The Greek surgeon who “kills” tumours
The so-called “lung laser machine”, used by the Greek scientist, costs approximately 120,000 pounds and shortens both the treatment’s duration and the length of hospital stay, while allowing for speedier patient recovery.
An innovative method, used by the senior consultant thoracic surgeon at the Royal Brompton Hospital in London, George Ladas, effectively destroys stamp-sized cancer tumours in the lungs. The laser machine, which has so far been a huge success, attacks the tumours with light beams generating the energy equivalent of 70 microwave ovens.
Having received his initial training in Greece, Ladas left for Britain where he has worked since 1994. According to the Daily Mail, the Greek scientist had completed hundreds of conventional lung metastasectomy operations- an especially time consuming procedure, which can last up to 12 hours- before he began implementing the new laser technique.

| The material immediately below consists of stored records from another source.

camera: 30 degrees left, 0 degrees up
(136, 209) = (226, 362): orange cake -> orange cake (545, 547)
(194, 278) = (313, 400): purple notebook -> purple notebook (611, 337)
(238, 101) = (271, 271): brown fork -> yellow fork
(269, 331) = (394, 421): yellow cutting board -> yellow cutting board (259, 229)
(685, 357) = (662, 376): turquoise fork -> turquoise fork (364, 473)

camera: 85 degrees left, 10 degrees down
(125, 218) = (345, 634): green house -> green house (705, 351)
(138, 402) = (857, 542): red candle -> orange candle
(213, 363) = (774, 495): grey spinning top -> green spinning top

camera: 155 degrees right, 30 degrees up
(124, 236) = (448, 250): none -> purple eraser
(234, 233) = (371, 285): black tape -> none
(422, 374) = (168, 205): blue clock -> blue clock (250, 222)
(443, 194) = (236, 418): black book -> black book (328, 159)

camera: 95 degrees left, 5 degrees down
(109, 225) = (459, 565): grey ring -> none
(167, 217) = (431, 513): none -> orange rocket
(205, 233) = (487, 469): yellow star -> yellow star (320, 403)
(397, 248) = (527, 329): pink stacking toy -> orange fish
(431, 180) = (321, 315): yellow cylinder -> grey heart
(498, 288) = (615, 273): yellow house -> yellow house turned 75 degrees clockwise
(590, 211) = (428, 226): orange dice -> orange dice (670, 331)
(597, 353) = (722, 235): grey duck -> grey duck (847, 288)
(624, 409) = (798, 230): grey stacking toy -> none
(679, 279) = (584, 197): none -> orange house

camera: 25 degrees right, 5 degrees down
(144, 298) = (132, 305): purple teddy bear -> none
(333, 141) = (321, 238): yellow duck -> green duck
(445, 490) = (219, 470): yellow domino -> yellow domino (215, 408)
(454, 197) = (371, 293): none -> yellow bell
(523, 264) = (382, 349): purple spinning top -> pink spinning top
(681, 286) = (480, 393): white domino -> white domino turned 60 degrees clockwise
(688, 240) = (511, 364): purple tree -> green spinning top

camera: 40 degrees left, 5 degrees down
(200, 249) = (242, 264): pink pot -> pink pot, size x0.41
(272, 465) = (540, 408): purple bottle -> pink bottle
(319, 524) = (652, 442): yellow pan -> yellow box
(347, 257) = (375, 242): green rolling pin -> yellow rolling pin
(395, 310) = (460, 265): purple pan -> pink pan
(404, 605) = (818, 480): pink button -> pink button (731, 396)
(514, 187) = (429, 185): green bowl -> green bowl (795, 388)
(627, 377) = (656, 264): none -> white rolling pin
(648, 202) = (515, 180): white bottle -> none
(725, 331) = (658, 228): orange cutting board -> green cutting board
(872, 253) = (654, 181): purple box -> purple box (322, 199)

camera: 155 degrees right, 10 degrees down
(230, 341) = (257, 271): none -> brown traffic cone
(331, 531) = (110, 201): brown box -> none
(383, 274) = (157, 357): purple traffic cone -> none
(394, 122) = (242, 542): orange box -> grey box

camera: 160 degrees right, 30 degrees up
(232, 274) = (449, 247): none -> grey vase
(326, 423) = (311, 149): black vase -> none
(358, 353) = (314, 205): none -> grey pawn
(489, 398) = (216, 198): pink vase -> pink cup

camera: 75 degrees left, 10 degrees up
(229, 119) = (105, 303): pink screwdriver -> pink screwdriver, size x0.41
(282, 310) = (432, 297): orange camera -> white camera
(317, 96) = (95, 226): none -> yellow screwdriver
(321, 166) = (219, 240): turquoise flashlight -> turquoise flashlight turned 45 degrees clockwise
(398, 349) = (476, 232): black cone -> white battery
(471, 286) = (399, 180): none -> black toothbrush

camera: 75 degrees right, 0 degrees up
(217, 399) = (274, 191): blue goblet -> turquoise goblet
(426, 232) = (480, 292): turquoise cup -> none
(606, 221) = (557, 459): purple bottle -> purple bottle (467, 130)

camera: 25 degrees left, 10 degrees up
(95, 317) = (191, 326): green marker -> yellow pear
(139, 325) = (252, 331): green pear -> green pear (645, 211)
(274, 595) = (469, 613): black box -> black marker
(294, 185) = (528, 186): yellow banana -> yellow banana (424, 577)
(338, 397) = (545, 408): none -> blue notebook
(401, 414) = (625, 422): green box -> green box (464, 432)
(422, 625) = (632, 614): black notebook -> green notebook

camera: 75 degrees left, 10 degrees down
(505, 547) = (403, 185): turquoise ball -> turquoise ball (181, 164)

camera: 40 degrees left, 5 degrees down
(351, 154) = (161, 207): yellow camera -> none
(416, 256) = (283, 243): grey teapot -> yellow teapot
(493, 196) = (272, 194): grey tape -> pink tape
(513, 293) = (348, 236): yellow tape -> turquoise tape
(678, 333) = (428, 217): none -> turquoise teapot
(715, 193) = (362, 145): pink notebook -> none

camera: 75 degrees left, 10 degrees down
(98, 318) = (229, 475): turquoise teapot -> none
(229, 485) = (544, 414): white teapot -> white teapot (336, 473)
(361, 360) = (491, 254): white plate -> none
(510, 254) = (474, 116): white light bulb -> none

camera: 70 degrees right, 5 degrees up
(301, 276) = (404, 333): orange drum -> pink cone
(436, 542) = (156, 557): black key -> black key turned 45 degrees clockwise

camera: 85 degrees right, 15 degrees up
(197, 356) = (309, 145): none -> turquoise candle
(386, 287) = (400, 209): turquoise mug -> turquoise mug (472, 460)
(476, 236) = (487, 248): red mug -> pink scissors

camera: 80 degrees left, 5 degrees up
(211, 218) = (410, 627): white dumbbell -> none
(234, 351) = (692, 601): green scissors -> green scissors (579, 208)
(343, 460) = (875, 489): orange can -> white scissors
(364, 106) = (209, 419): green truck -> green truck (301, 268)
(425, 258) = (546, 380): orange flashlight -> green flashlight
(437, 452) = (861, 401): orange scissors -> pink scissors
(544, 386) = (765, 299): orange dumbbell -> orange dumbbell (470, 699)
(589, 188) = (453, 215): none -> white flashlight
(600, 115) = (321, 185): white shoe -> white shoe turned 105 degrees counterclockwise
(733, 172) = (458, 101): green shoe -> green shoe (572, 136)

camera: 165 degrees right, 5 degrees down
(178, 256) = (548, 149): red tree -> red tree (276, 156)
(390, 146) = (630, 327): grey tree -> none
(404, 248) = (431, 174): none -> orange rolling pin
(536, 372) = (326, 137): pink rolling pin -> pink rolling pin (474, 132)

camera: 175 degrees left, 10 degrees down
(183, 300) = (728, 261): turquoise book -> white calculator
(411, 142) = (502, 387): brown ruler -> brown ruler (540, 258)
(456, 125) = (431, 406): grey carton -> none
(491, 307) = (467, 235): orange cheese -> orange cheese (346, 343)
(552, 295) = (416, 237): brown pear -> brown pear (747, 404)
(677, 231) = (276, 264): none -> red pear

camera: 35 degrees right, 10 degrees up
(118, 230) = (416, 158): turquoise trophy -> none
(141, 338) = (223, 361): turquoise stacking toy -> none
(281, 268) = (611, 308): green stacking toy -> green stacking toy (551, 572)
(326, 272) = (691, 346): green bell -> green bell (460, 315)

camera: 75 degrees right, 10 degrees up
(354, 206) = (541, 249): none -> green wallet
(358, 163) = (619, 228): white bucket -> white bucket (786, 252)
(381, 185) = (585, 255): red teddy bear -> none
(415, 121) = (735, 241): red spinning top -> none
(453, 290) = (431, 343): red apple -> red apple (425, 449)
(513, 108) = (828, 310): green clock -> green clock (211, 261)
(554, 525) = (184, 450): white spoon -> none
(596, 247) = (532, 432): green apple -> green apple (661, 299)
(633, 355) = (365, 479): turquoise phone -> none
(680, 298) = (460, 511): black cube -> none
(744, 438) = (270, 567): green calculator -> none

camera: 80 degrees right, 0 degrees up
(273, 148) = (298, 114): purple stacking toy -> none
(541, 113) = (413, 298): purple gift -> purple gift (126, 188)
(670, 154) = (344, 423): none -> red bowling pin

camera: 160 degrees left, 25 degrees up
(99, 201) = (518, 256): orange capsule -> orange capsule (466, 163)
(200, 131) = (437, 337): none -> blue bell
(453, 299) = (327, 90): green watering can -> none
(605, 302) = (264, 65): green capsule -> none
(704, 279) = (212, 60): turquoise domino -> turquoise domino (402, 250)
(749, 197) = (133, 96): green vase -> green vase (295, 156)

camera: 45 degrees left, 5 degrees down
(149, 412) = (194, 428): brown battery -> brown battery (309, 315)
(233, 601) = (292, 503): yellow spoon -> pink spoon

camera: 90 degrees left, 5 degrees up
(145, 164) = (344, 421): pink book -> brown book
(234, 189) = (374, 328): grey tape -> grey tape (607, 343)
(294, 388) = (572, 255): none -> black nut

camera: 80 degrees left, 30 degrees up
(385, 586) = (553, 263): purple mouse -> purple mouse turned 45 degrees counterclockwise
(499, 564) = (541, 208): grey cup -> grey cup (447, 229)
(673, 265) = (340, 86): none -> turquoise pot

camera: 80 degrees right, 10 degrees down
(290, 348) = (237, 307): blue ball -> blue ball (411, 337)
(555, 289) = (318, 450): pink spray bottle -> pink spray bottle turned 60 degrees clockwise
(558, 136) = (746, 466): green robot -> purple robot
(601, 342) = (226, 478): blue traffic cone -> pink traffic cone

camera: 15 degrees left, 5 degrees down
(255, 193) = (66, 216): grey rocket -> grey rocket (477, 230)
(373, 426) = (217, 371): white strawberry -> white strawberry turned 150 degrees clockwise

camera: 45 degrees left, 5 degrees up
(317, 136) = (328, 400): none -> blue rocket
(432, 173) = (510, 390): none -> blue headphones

The idea of laser tumour removal was first conceived in Germany in the early ‘90s. Ladas’ machine generates 70.000 watts of energy per square centimeter, reaching temperatures of up to 7.000 degrees Celsium and effectively causing the tumours to vaporize and disappear completely. Everyone present during the procedure has to wear protective goggles to avoid laser-induced eye damage.
George Ladas received training in the new method in Germany and Austria. Before being allowed to use the laser machine, he had to obtain permission from the British hospital’s Clinical Practice Committee that is responsible for ensuring patient safety.